Classes went from nine to around six each day in the music department building. It was nine full hours of dedication for all music majors. For Shah, Mondays, Wednesdays and Fridays consisted of mandatory classes such as music theory, sight-singing and different ensembles. Then on Tuesdays and Thursdays, there was choir in the morning followed by music history, music technology and an improvisation ensemble.
Shah was able to take classes with other music majors and meet people from all over the United States including senior Elise Manning from Pennsylvania, a voice major. As a voice major, Manning was required to take acting and dance as well, and had an equally rigorous schedule.
"You get your work ethics back up to par," Manning said. "Being there I was practicing at least two hours a day."
Being a music major is tiresome and besides the nine hours of classes each day, students also had to find time to practice outside of class. But that was exactly what Pre-College was for—to give students the experience of life as a music major.

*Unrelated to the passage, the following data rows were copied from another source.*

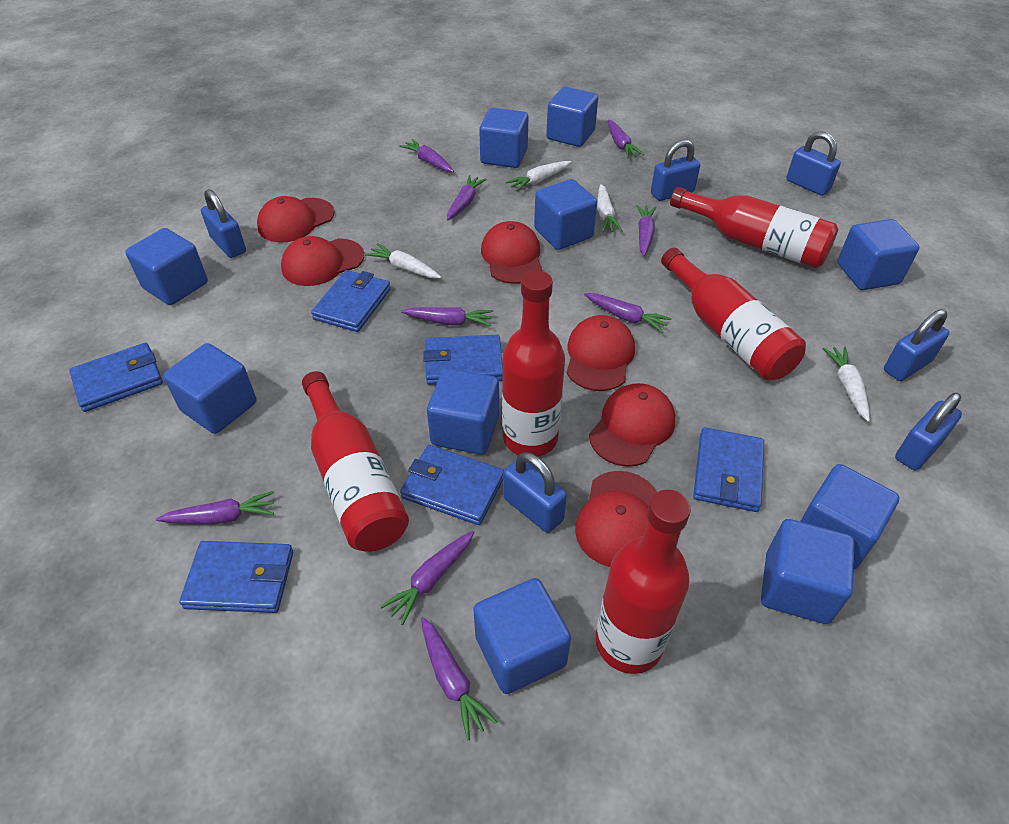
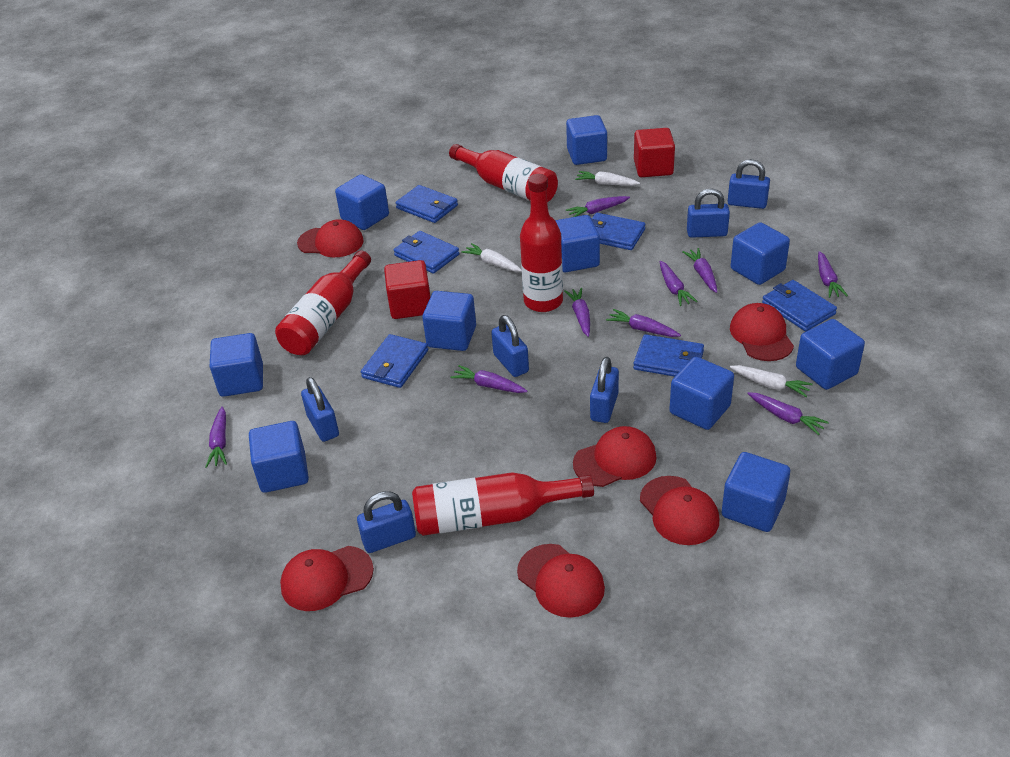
red bottle: 5 -> 4
red cube: 0 -> 2
white carrot: 4 -> 3

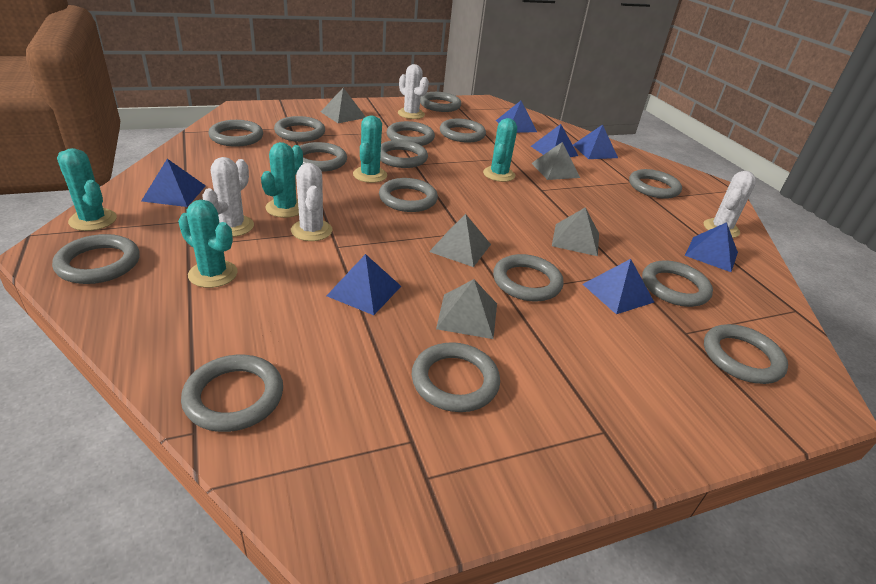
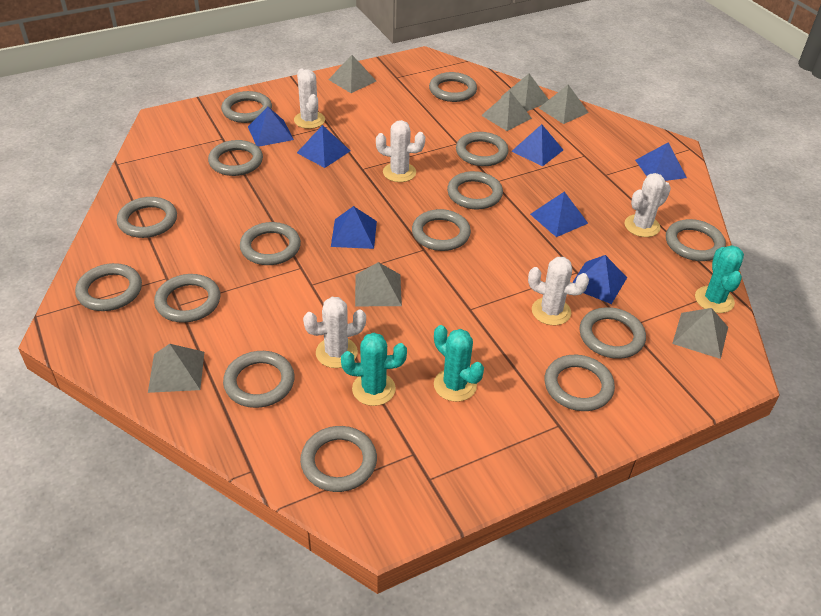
grey pyramid: 5 -> 7
turquoise cactus: 5 -> 3
white cactus: 4 -> 5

"It changed my idea of what music would be in college. I realized that you had to practice a lot more," Shah said. "I was thinking of doing a duo major but I realized how time consuming it could be, especially percussion because everything is really different. It’s like learning 3 different instruments."
At the end of five weeks, all students performed in concerts and watched the ones they weren’t in. Shah was in the jazz ensemble, choir, percussion ensemble, orchestra and the improvisation ensemble.
The six weeks of music intensive studying was a new experience for Shah. Not only the music but the whole thing. The program stays as an inspiration for him to continue music as a minor in college and now Shah definitely knows his music better. In those six weeks, practice made music.